A blistering state audit has found that Maryland’s Office of the Chief Medical Examiner (OCME) misclassified dozens of deaths in police custody—many of which independent experts unanimously deemed homicides. The review, ordered after former OCME Chief Dr. David Fowler testified in defense of George Floyd’s killer, revealed that during Fowler’s 17-year tenure, the office frequently downplayed police involvement and used discredited medical theories to avoid ruling deaths as homicides. Of 87 in-custody deaths reviewed from 2003 to 2019, independent forensic pathologists found that 48 should have been classified as homicides. The OCME, under Fowler, had labeled only 12 that way. In 36 of those cases, the office labeled deaths as accidents, natural causes, or undetermined—even when all three outside reviewers agreed they were homicides. “This audit confirms what many feared—that Maryland’s death investigations during that time were compromised by systemic bias and flawed procedures,” said Attorney General Anthony Brown. “These findings demand urgent accountability.”

The report comes after a national backlash over Fowler’s testimony in the 2021 trial of former Minneapolis police officer Derek Chauvin. Fowler claimed that Floyd’s death was “undetermined,” not a homicide. The jury rejected that conclusion, convicting Chauvin of murder. In the aftermath, over 450 medical professionals signed a letter calling for a full investigation into Fowler’s record. “This moment demands truth. The findings in this audit make clear that too many families were denied that truth,” Maryland Gov. Wes Moore said in a statement accompanying the report. The audit found that the OCME often relied on the widely discredited theory of “excited delirium” to explain in-custody deaths—using the term in nearly half the cases reviewed. The phrase has been denounced by the American Medical Association, the American Psychiatric Association, and numerous human rights groups, who warn that it’s disproportionately applied to Black victims and used to shield law enforcement from scrutiny. In cases where “excited delirium” was listed as the cause, OCME almost always labeled the manner of death as “undetermined.” Independent reviewers found that over half of those deaths were homicides.

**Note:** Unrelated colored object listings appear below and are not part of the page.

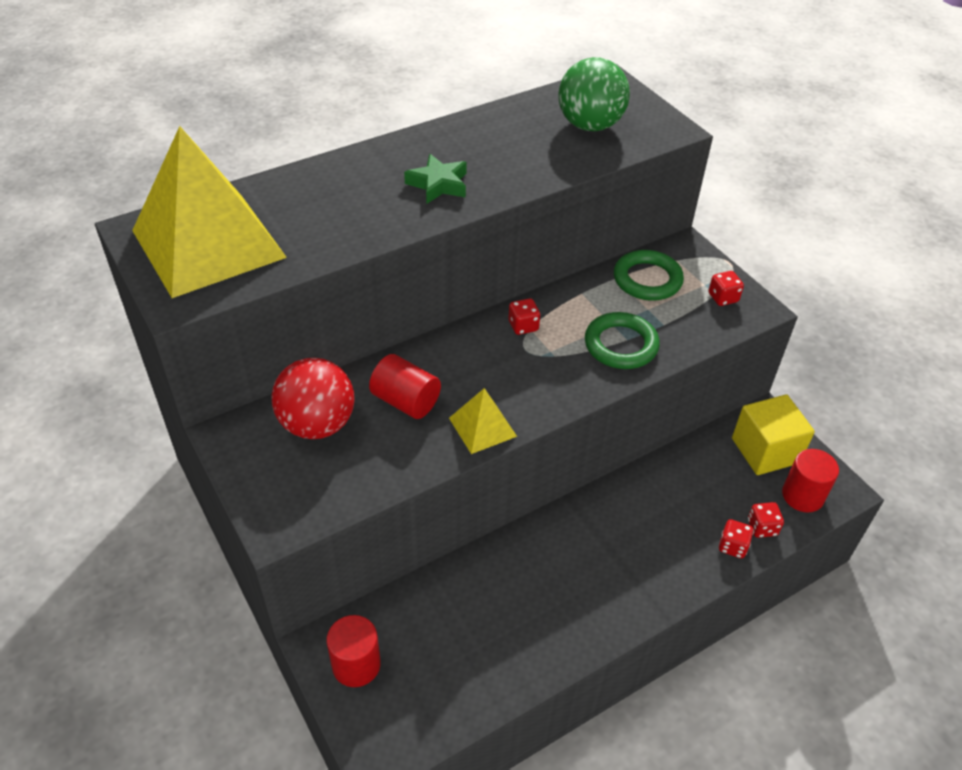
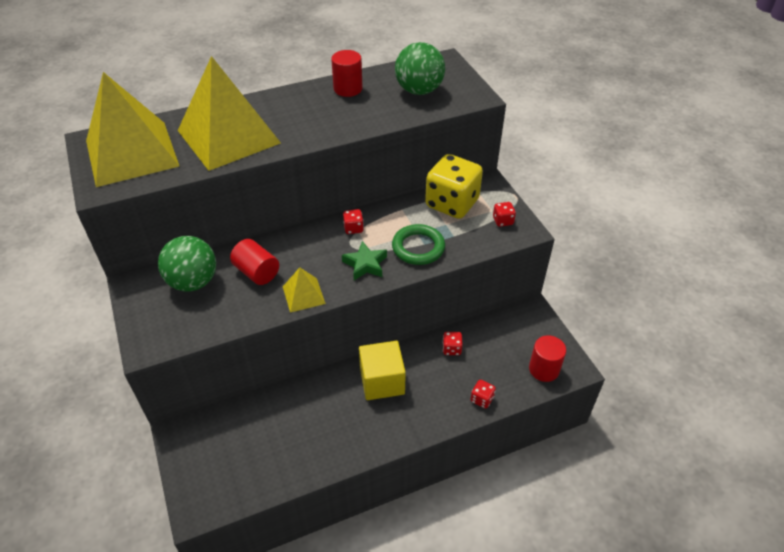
camera: 10 degrees right, 0 degrees up
(317, 424) = (193, 282): red ball -> green ball
(343, 209) = (228, 136): none -> yellow pyramid
(356, 665) = (197, 448): red cylinder -> red cylinder (348, 89)
(438, 184) = (298, 124): green star -> green star (365, 264)
(647, 280) = (452, 203): green ring -> yellow dice
(762, 527) = (507, 388): red dice -> red dice (451, 349)
(765, 450) = (525, 334): yellow cube -> yellow cube (382, 381)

The audit also raised concerns about systemic racial bias. Black people comprised over 70% of the decedents in the reviewed cases. OCME was significantly less likely to rule those deaths as homicides compared to similar cases involving white decedents. Experts said the office repeatedly failed to acknowledge restraint—particularly prone positioning and police pressure on the neck and back—as a contributing factor. In many cases, OCME’s findings violated the “but-for” standard, which requires classifying a death as a homicide if it would not have happened but for another person’s actions, regardless of intent. “This is not just about medical errors—it’s about denying families justice and hiding the role of police in preventable deaths,” said Dr. Alfredo Walker, co-chair of the audit’s design team. The report calls for an end to the use of “excited delirium,” reforms to classification standards, better documentation and transparency, and the inclusion of mental health professionals in crisis responses. “We can’t change what happened,” Gov. Moore stated, “but we can make sure it never happens again.”